Merrick working dog stew is a good canned food =)


----------



## MadameRed (Jun 11, 2013)

I added some warm water to his food, let it sit for a few minutes, and then set it down. He ate everything yesterday and most of his breakfast this morning. His gums were bleeding around his teeth yesterday, and he's been whimpering while chewing, rubbing his muzzle along the rug, and generally showing all signs that his teeth are killing him. Poor little guy didn't want to eat his kibble.

Now that it's moist, he shows interest in it, and I'm very relieved.

Thank you all for your responses! They really assuaged me


----------



## Neko (Dec 13, 2012)

MadameRed said:


> I added some warm water to his food, let it sit for a few minutes, and then set it down. He ate everything yesterday and most of his breakfast this morning. His gums were bleeding around his teeth yesterday, and he's been whimpering while chewing, rubbing his muzzle along the rug, and generally showing all signs that his teeth are killing him. Poor little guy didn't want to eat his kibble.
> 
> Now that it's moist, he shows interest in it, and I'm very relieved.
> 
> Thank you all for your responses! They really assuaged me


yay!!! now take a kitchen towel, wet it, twist it, freeze it and let him play with it. You can also add a little broth to it or hide kibble. Kepps him entertained and helps with those sore gums. Some people get a few natural ropes and freeze them instead
we rotated towels in the freezer for a month


----------



## Courtney (Feb 12, 2010)

My boy liked frozen carrots when he was teething


----------



## doggiedad (Dec 2, 2007)

he's probably not eating 4 cups because he's not hungry. use
the bag recommendations and your Vet's advice as a guide line. 
cut his food back to 3 cups a day and see what happens.

when my dog was teething i use to give him ice cubes that were smashed.
sometimes i would run my hands under cold water or dip them in a bowl
of ice water and then massage his gums.


----------



## MadameRed (Jun 11, 2013)

He'll toss around a frozen towel sometimes, but his attention span is so short that it usually just melts all over my floor. Same with the ice cubes. I was thinking about soaking the towel in chicken or beef bullion and then freezing it. He still likes the kongs with peanut butter/Stuff'n paste. The vet said it's normal for him to not want to crunch on the kibble when he's teething - it's not the kind of pressure he wants on his gums, and it just hurts. 

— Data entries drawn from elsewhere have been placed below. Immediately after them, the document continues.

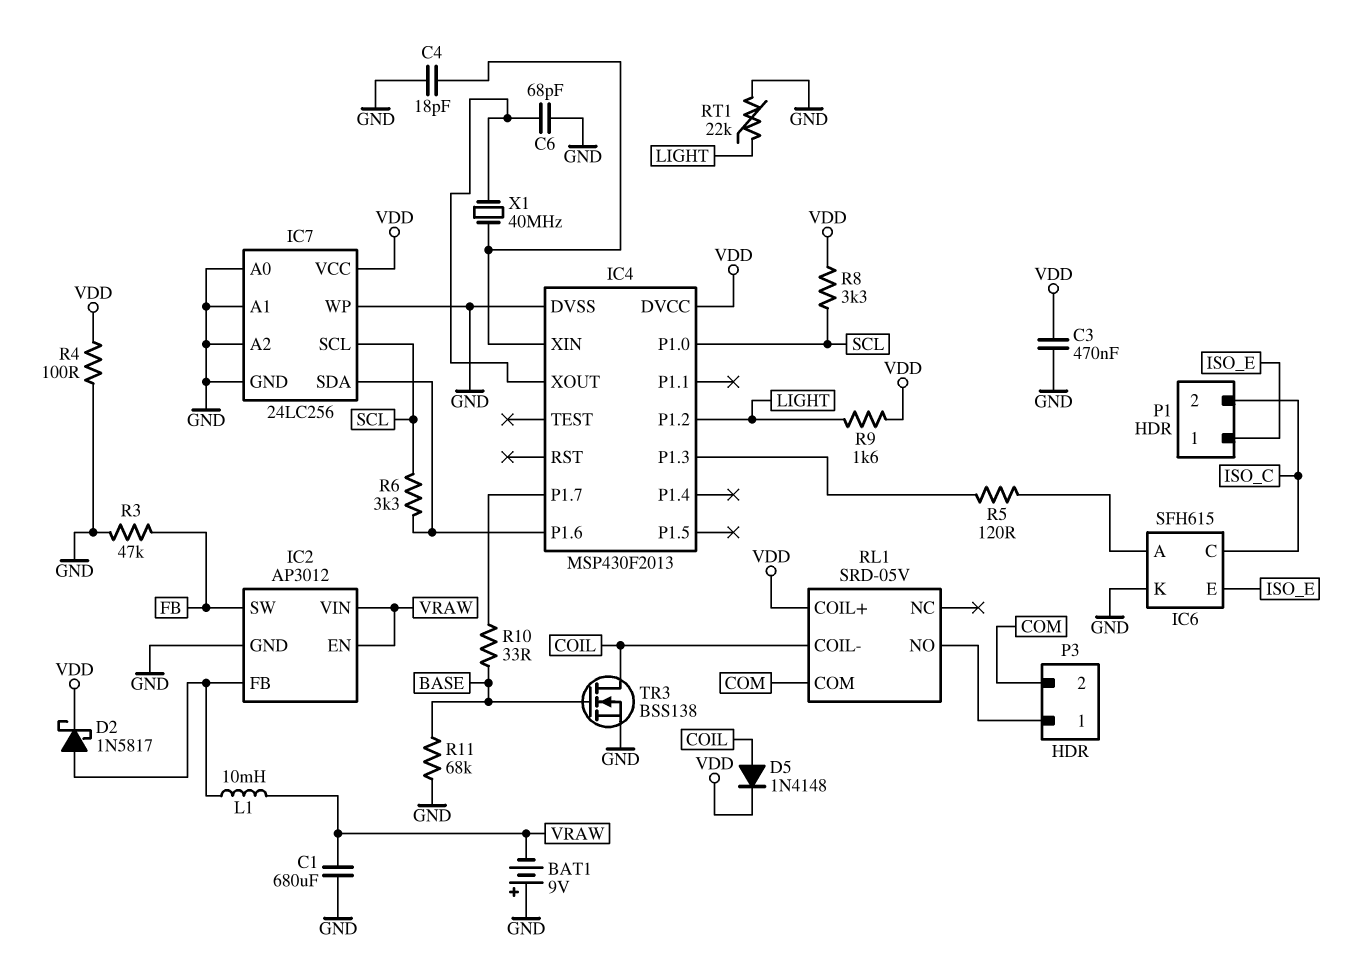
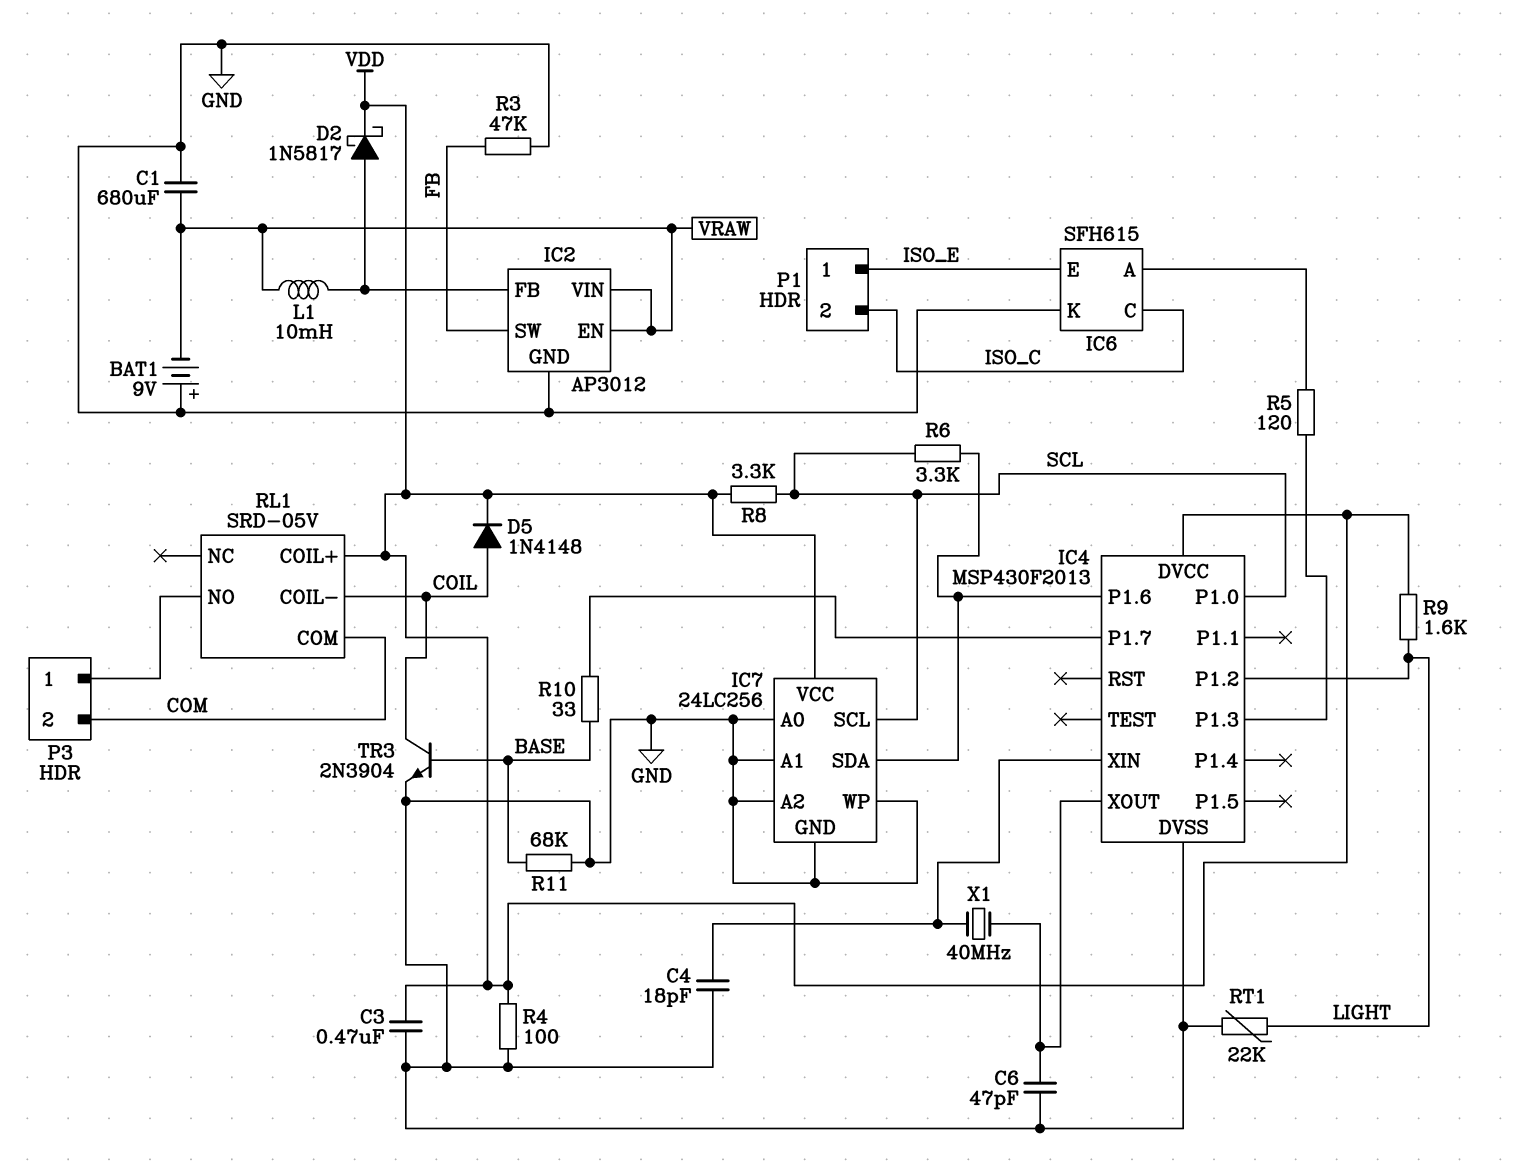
C6: 68pF (GND, IC4/XOUT) -> 47pF (GND, IC4/XOUT)
TR3: NMOS BSS138 (G BASE, D COIL, S GND) -> NPN 2N3904 (B BASE, C COIL, E GND)

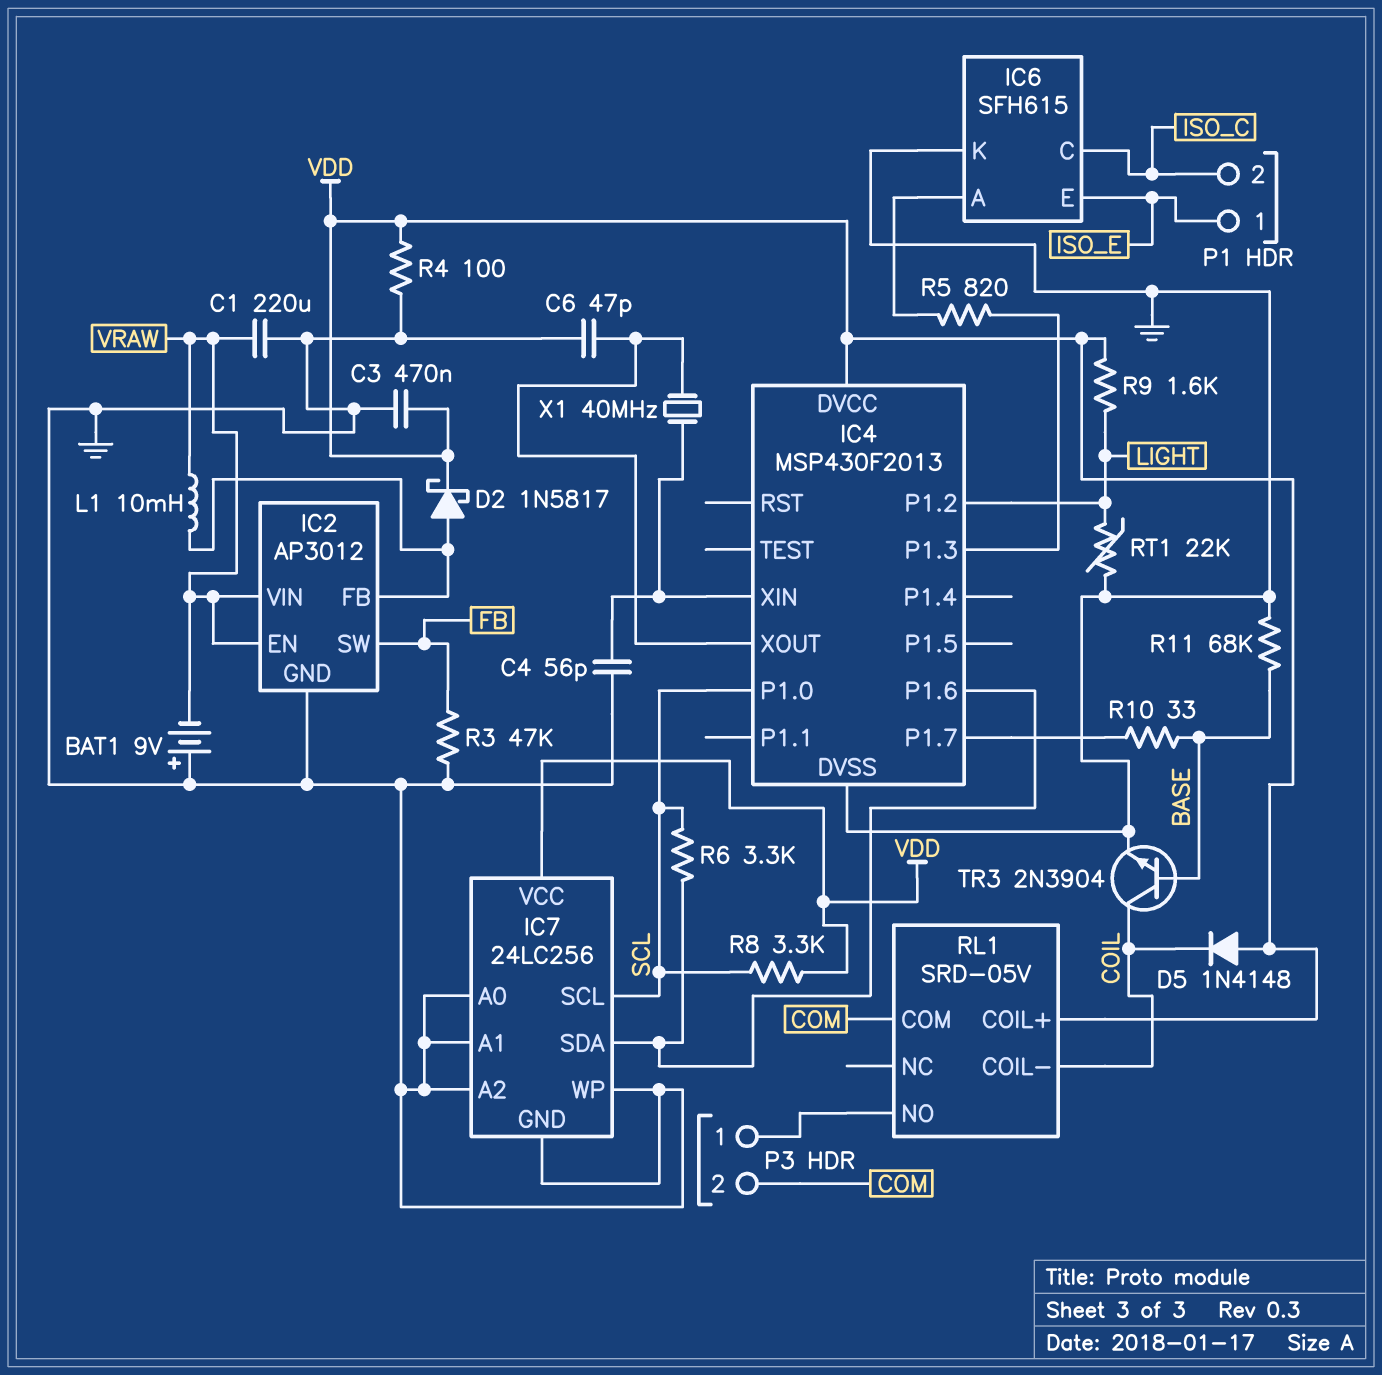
C1: 680uF (GND, VRAW) -> 220uF (GND, VRAW)
C4: 18pF (GND, IC4/XIN) -> 56pF (GND, IC4/XIN)
D5: diode 1N4148 (A COIL, K VDD) -> diode 1N4148 (A VDD, K COIL)
R5: 120 (IC4/P1.3, IC6/A) -> 820 (IC4/P1.3, IC6/A)

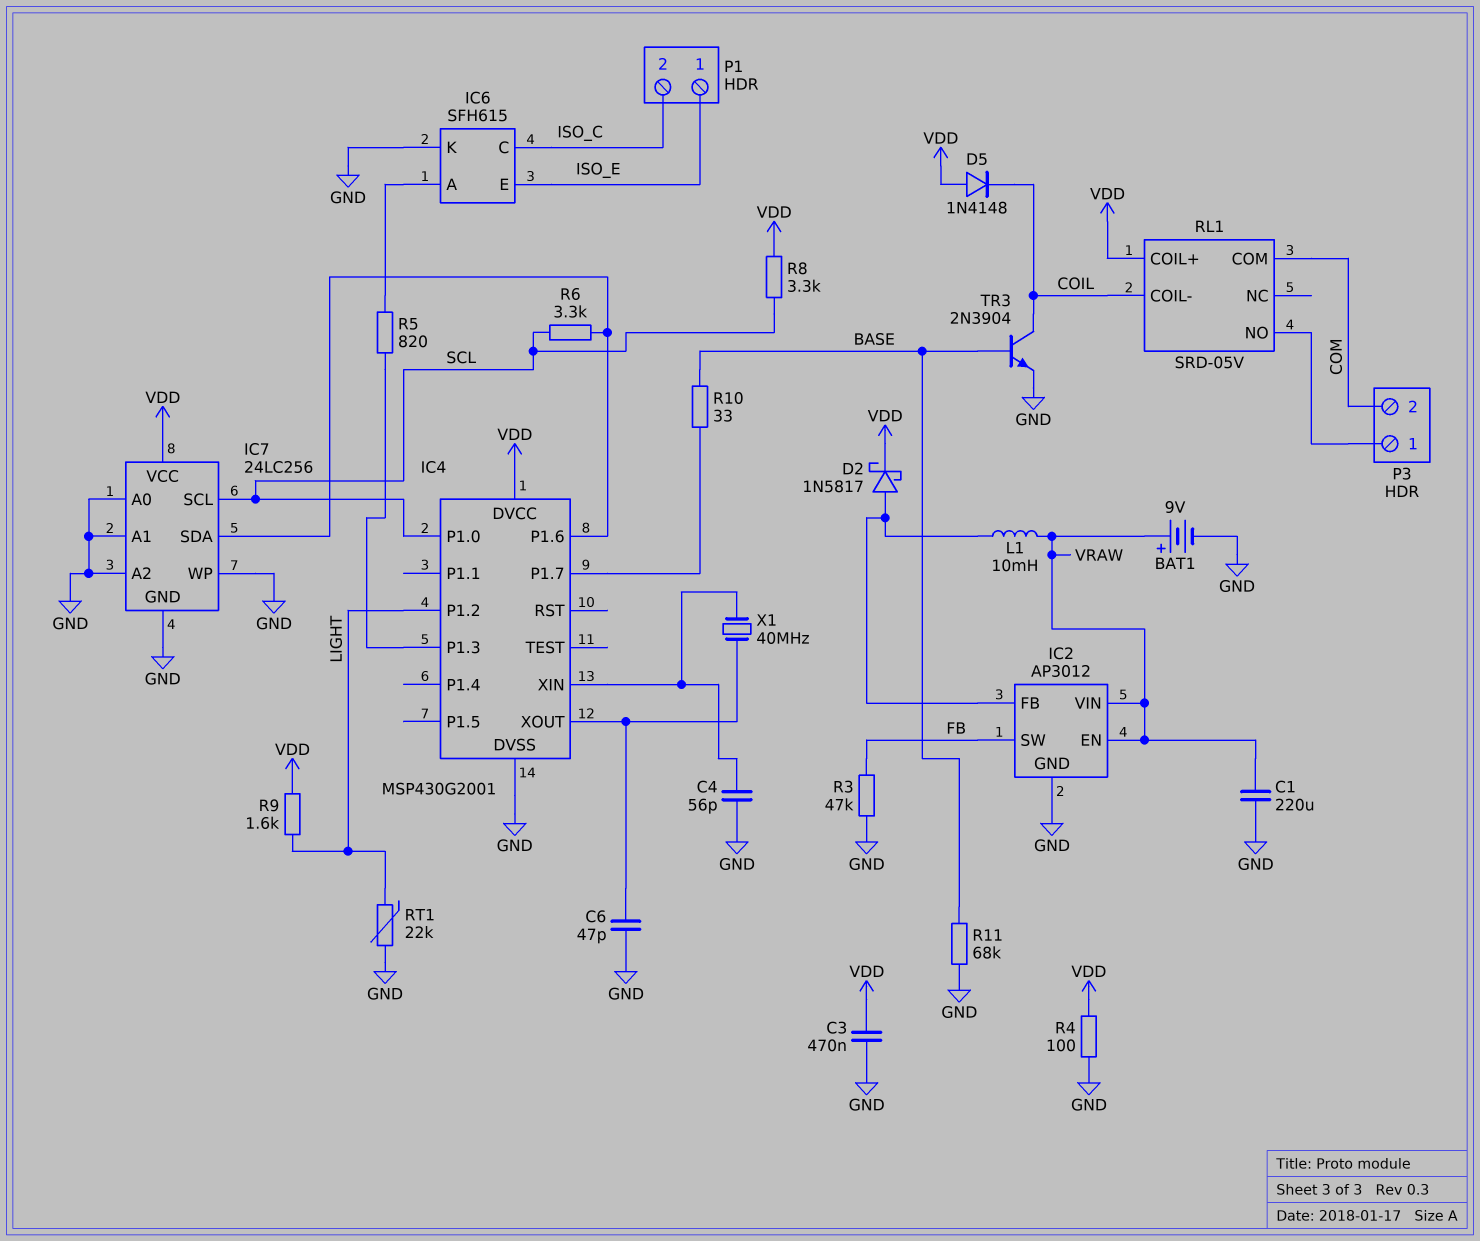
BAT1: 9V (plus GND, minus VRAW) -> 9V (plus VRAW, minus GND)
IC4: MSP430F2013 -> MSP430G2001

So he gets warm water in his kibble and it softens it up well, and he happily partakes of that. 

@Doggiedad, I would do that, but he's WAY too bitey. I can't even look at his mouth without him biting me. He's not doing it to hurt, he's just a mouthy little puppy. I still can't wait for it to end!


----------



## Greg123 (Jul 30, 2013)

MadameRed said:


> Sora is four months old (okay, he will be tomorrow) and is a healthy puppy. He just graduated from puppy classes at PetSmart and he knows his commands very well. He's a smart little guy; still a complete landshark, but he's really teething, so I don't fault him for that.
> 
> He's supposed to be eating about four cups of food per day, but he won't. He's properly active and gets at least one 45 minute walk per day (it's hot and humid down here in NC, so I don't make them too long during the day) and I play with him during the day [in the house], and my husband plays with him when he gets home from work. He's starting to enter the "I'm going to sleep ALL the time" phase, and our trainer says the next phase is "I'm going to run around ALL the time". So, developmentally, he seems to be on the right track. But he's just not eating what he should be.
> 
> ...


When my dog was still a pup he didn't ate 4 cups a day either, sometimes he did but most times he didn't.
I noticed that he only ate that much if he was playing all day with the kids, the best part is that he used to sleep like a baby on those days.

I'm not sure why you say 4 cups "is what he's supposed to eat", probably you've read that from the food bag, know that 4 cups is mostly a guideline. 

You should make food available to your dog, but never force him to eat it. If he doesn't eat 4 cups and you know for sure nothing is wrong with him, try 3 cups or 3 cups and half instead.

Maybe your puppy isn't one of those very active ones, or he's just going through that moment where sleeping is all they want.

About teething, I didn't used frozen carrots to be truth didn't thought of that, I used those toys people often buy at pet shops that are good for teething. However if your pup is having a hard time with teething, maybe you should see what your vet has to say about it.

Well this is what I think, lets see what other more experience members have to say.


----------



## NNorthern (Aug 2, 2013)

Our guy wasn't quite ready for four cups at 4 mo. Some days he ate all of it, some days he didn't. Wetting it seemed to help a little. I worried a lot that he wasn't getting enough because he seemed so long and lean at 4 months, but they keep hitting growth spurts right now.

We did frozen rags, cold carrots, bully sticks and chicken broth ice cubes to help with teething. He just lost his last milk teeth a few weeks ago. Good luck~!


----------